Sustained c-Myc expression is associated with survival of retinoic acid–treated PLZF-RARα–transformed murine progenitors. (A) Murine lin⁻ hematopoietic progenitors were infected with MPG or MPG-PLZF-RARα retrovirus and plated in methylcellulose under myeloid-promoting conditions for 7 days. Granulocytic differentiation was assessed by flow cytometry using CD11b-Pe-Cy7 and Gr-1-APC antibodies and gene expression was assessed by qRT-PCR. (B) Day-7 colonies were disaggregated and replated in the presence of 1μM ATRA (or dimethyl sulfoxide control).
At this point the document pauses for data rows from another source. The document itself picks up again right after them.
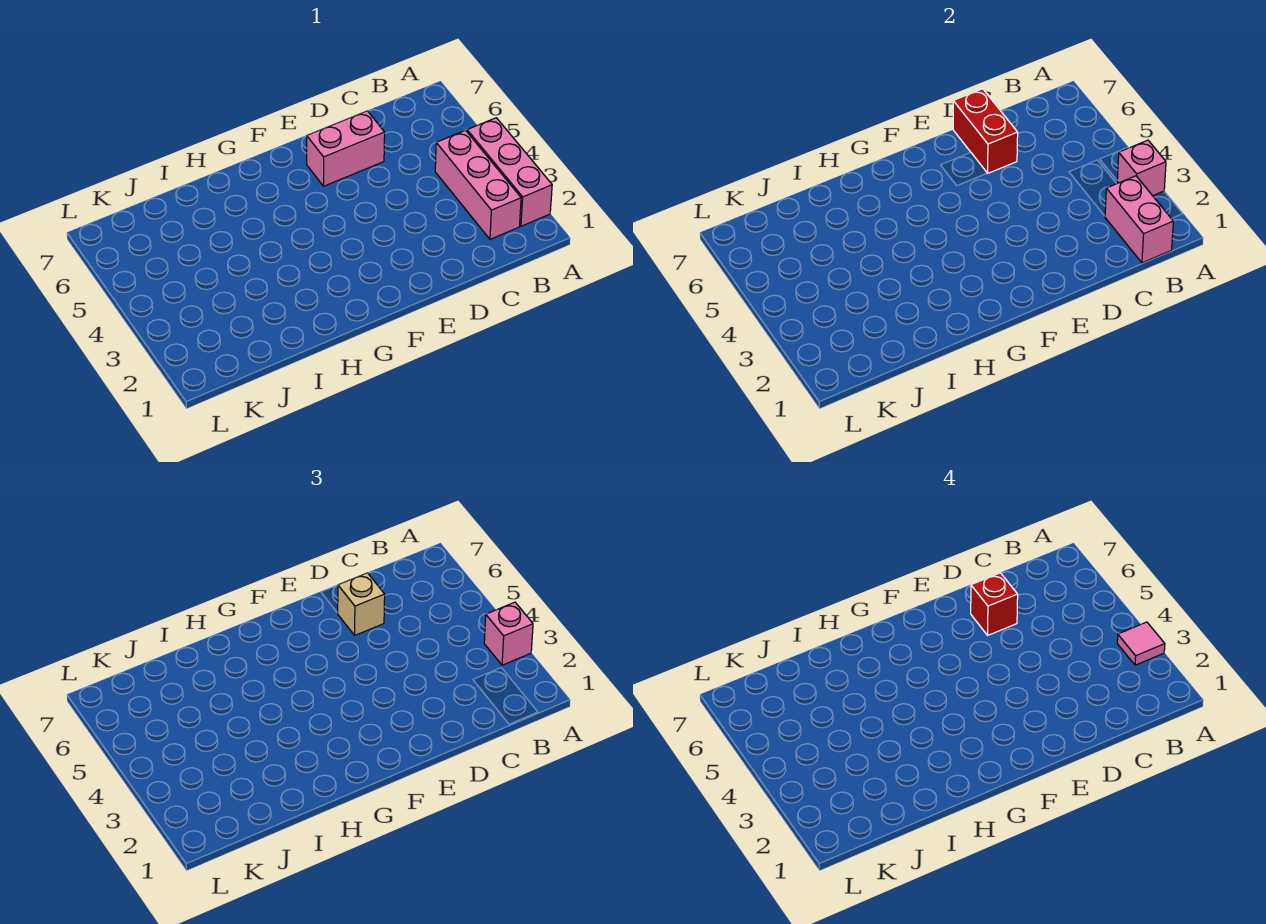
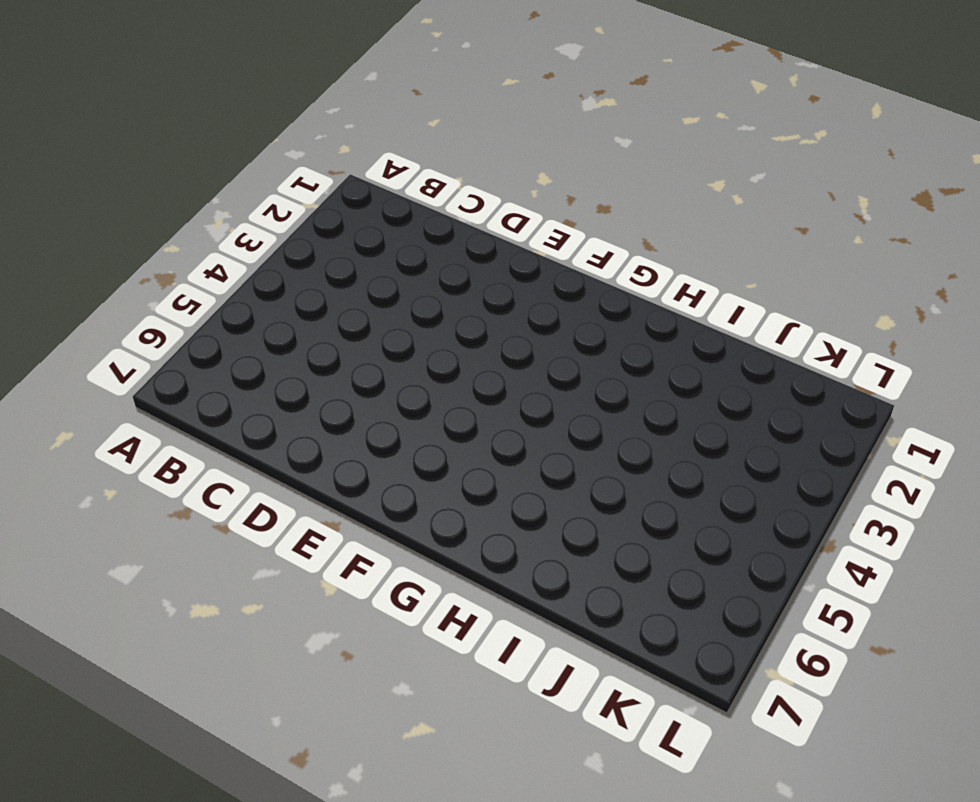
none -> pink brick A2:A4 level 1
none -> pink brick B2:B4 level 1

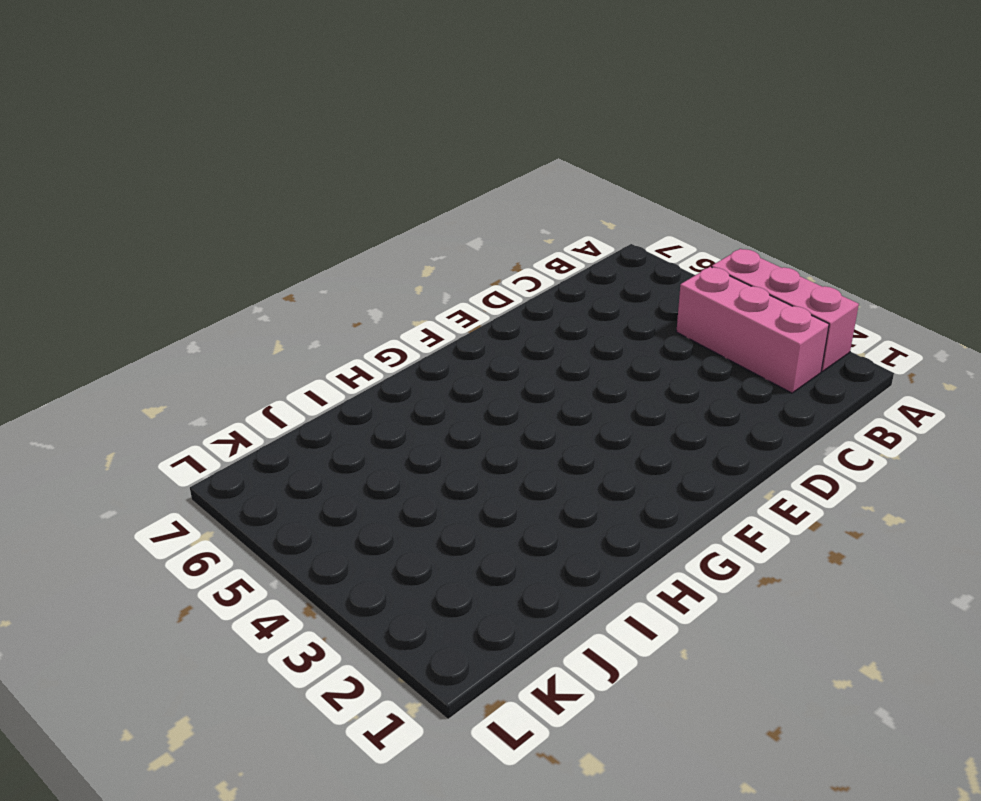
none -> pink brick D6:E6 level 1
none -> pink brick A3 level 2

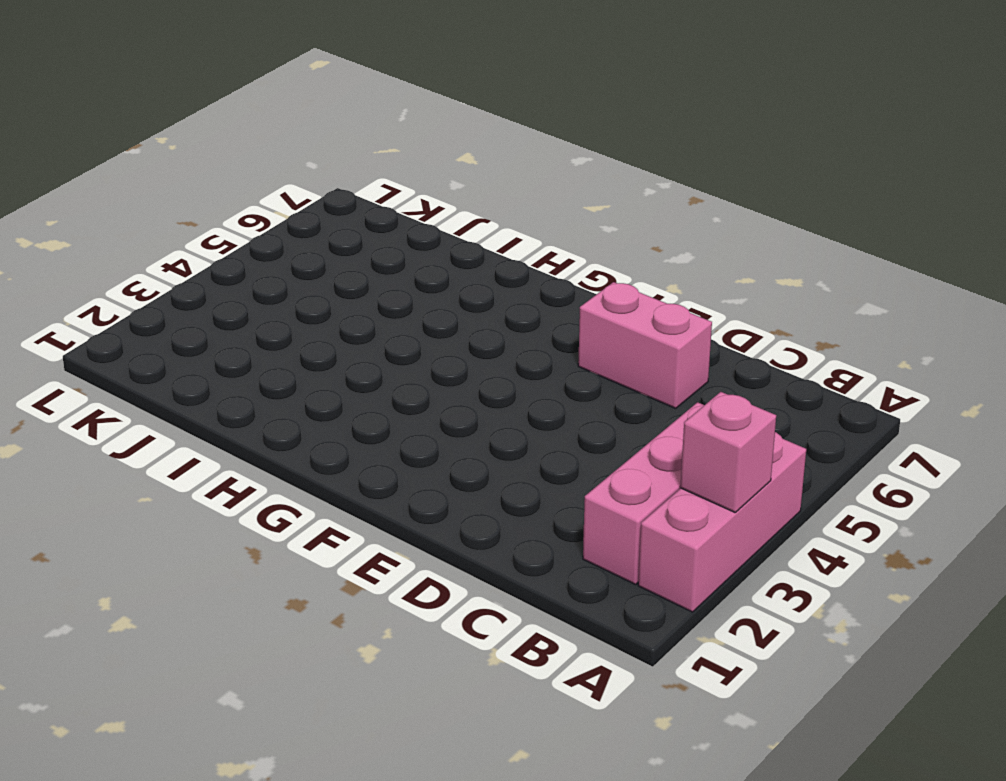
none -> pink brick B1:B2 level 2
none -> red brick D6:D7 level 2

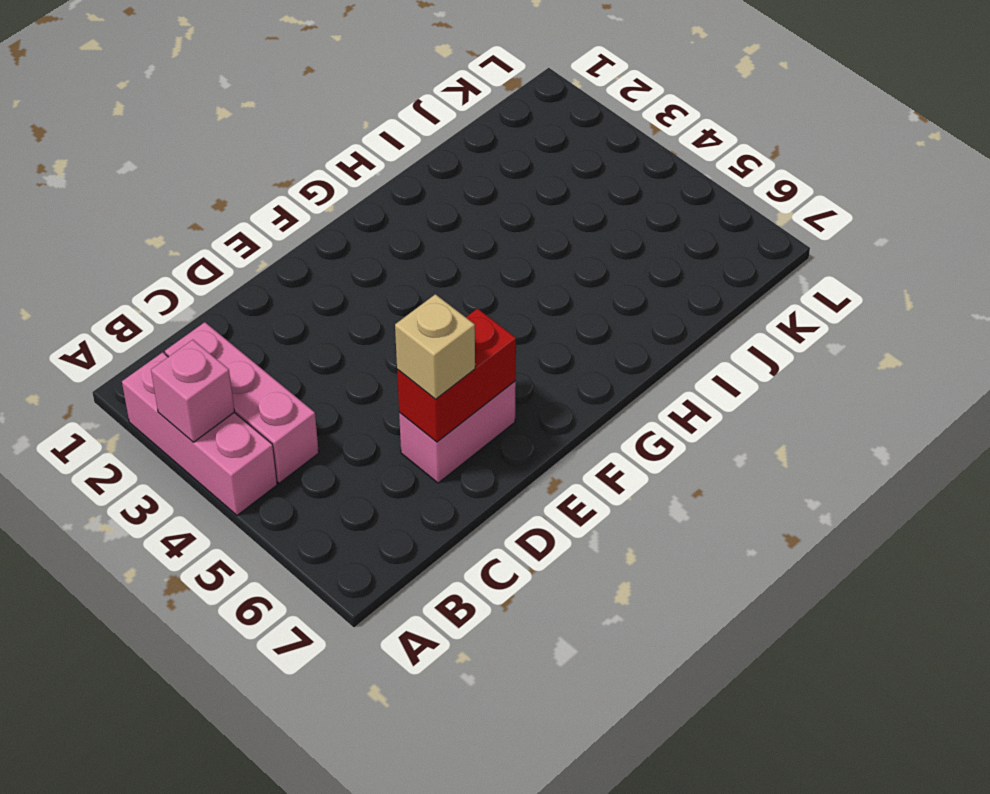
red brick D6:E6 level 2 -> red brick D6:D7 level 2
none -> pink brick B1:B2 level 2
none -> pink brick A3 level 3

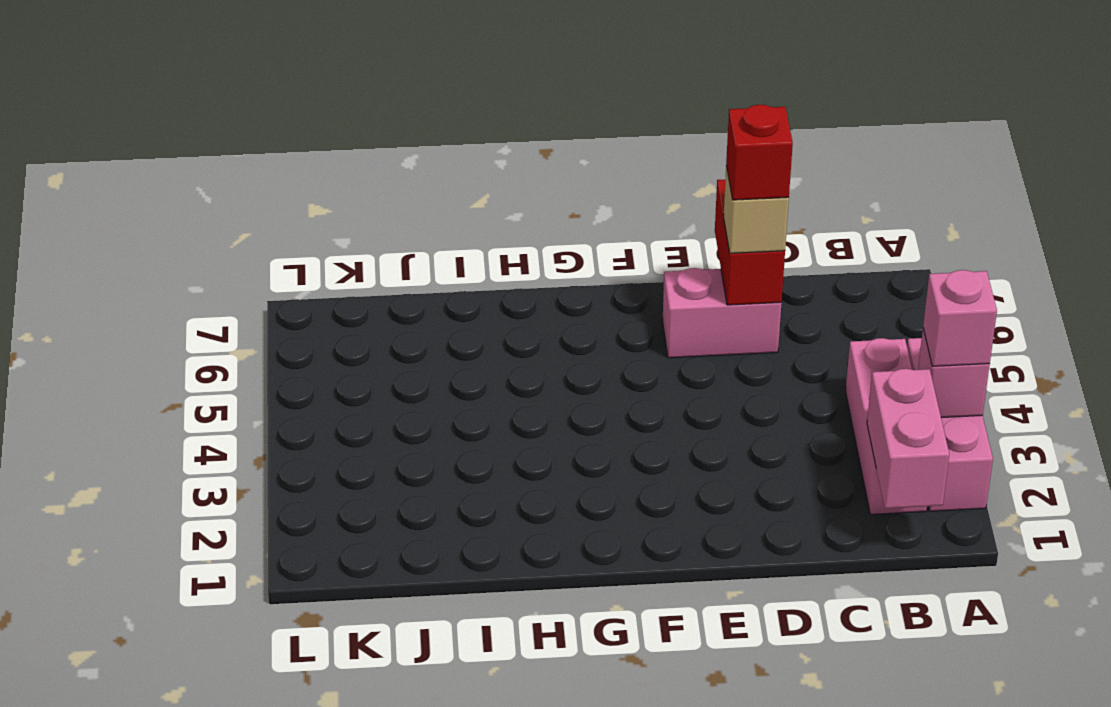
none -> pink tile A3 level 4

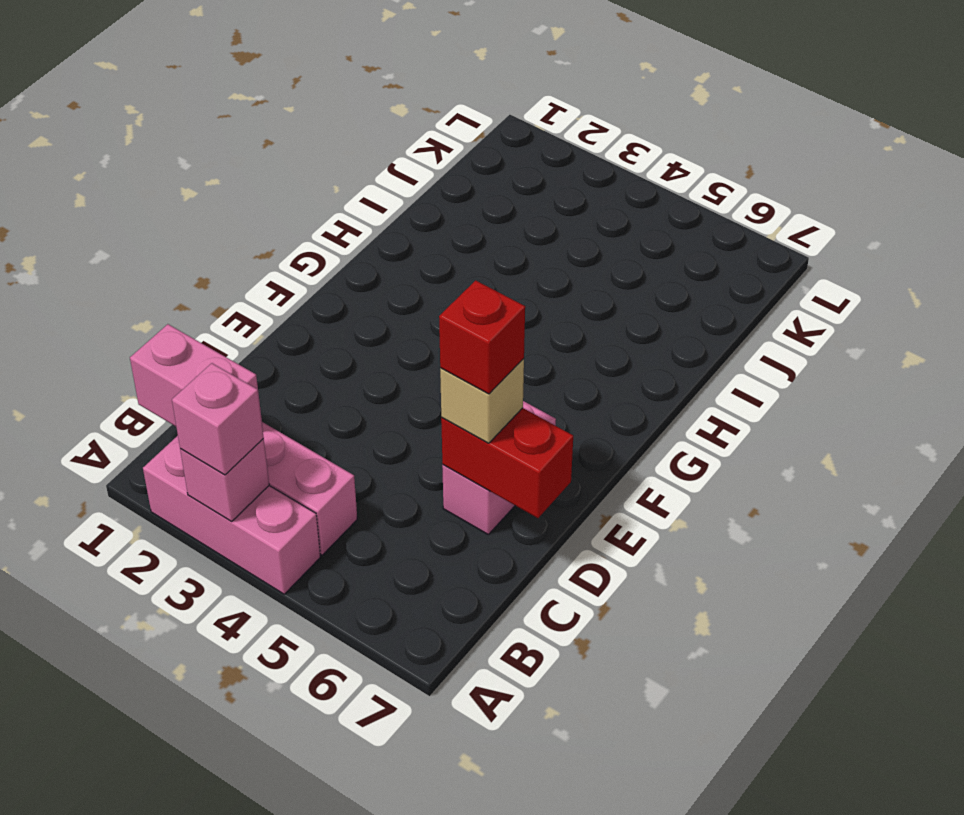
none -> pink tile A3 level 4

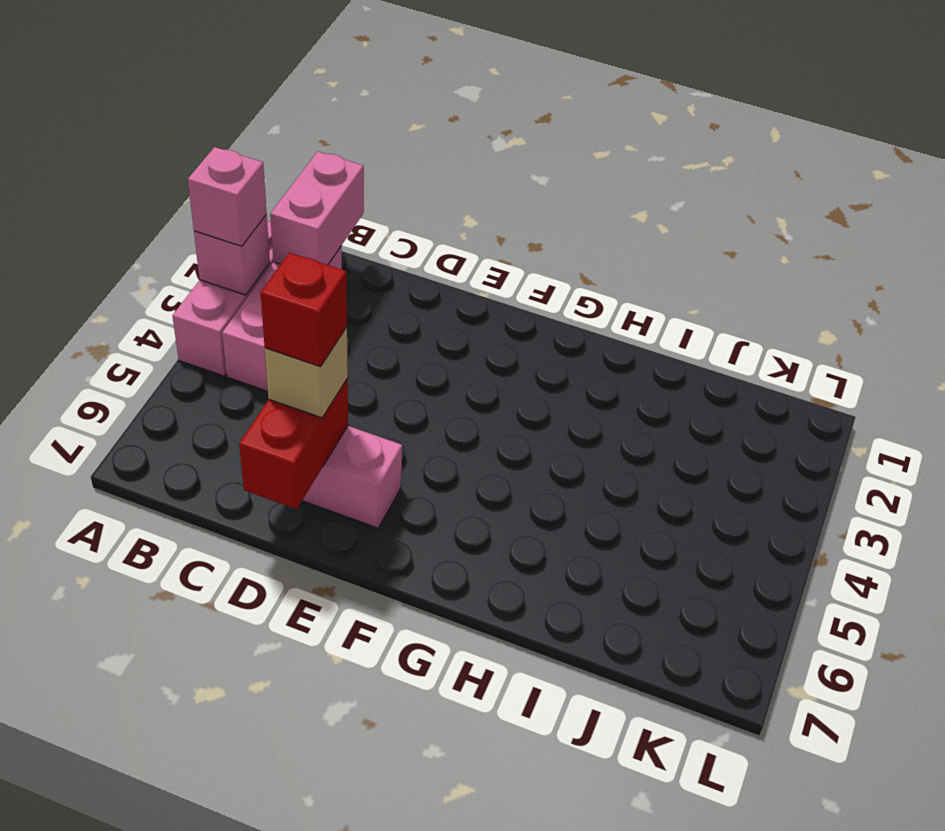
none -> pink tile A3 level 4

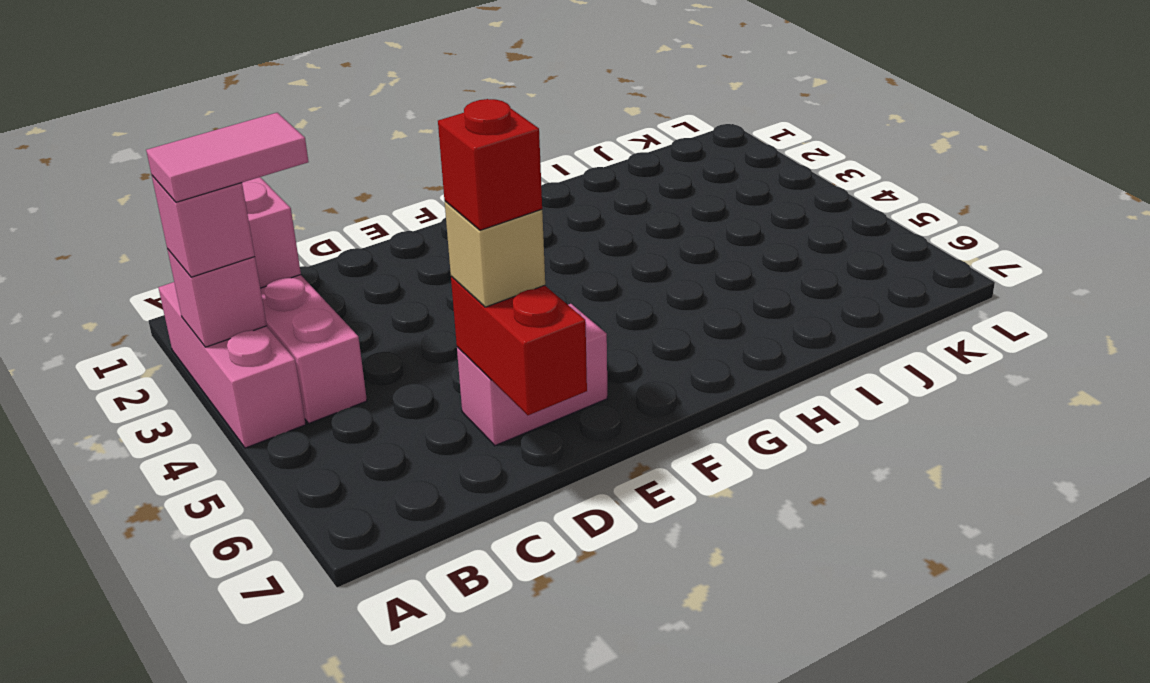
pink tile A3:B3 level 4 -> pink tile A3 level 4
After 24 or 48 hours, several colonies were picked and disaggregated and differentiation was measured by flow cytometry as in panel A and changes in gene expression were measured by qRT-PCR. (C) Replated colonies treated with ATRA or control were harvested after 9 days of ATRA treatment, and differentiation was measured by flow cytometry as in panel A. Changes in gene expression were measured by qRT-PCR. Data are expressed as mean; error bars represent the maximum deviation of duplicate experiments. (D) PLZF-RARα blocks differentiation and activates proliferation by directly affecting genes involved in granulocyte differentiation and cell-cycle control. RA induces differentiation and transient growth arrest. The persistence of c-Myc expression and down-regulation of Dusp6 is associated with the continued survival of RA-treated PLZF-RARα–expressing cells.

Figure 7

PLZF-RARα functionally antagonizes PLZF-mediated repression at the c-MYC promoter. (A). PLZF and PLZF-RARα bind to an overlapping region of the c-MYC promoter, highlighted by the dotted box. This region lies upstream of the P0 promoter, approximately 1.5-kB upstream of the major transcriptional start site initiated from promoter P1. PLZF endogenous ChIP-chip was performed in the KG1a cell line and compared with PLZF-RARα ChIP-chip target genes identified in the U937:PLZF-RARα–inducible cell line. The major c-MYC transcripts initiated from this promoter region are indicated by solid black lines. Sequence analysis of the enriched peak using PATCH Public 1.0 identified putative RXR and RAR binding sites (underline) that may bind PLZF-RARα, overlapping with a previously characterized PLZF binding site (bold, enlarged font). (B) The pXP2-MYC2.5-kB luciferase reporter vector contains a 2.5-kB region of the c-MYC promoter harboring the PLZF-RARα–enriched peak. The c-Myc reporter (200 ng) was cotransfected with the indicated PLZF, PLZF-RARα, or PLZF-RARα mutant plasmids (800 ng) in 293 cells and lysates were harvested at 48 hours for luciferase activity. Data are expressed as mean ± SEM of 3 independent experiments (**P < .05).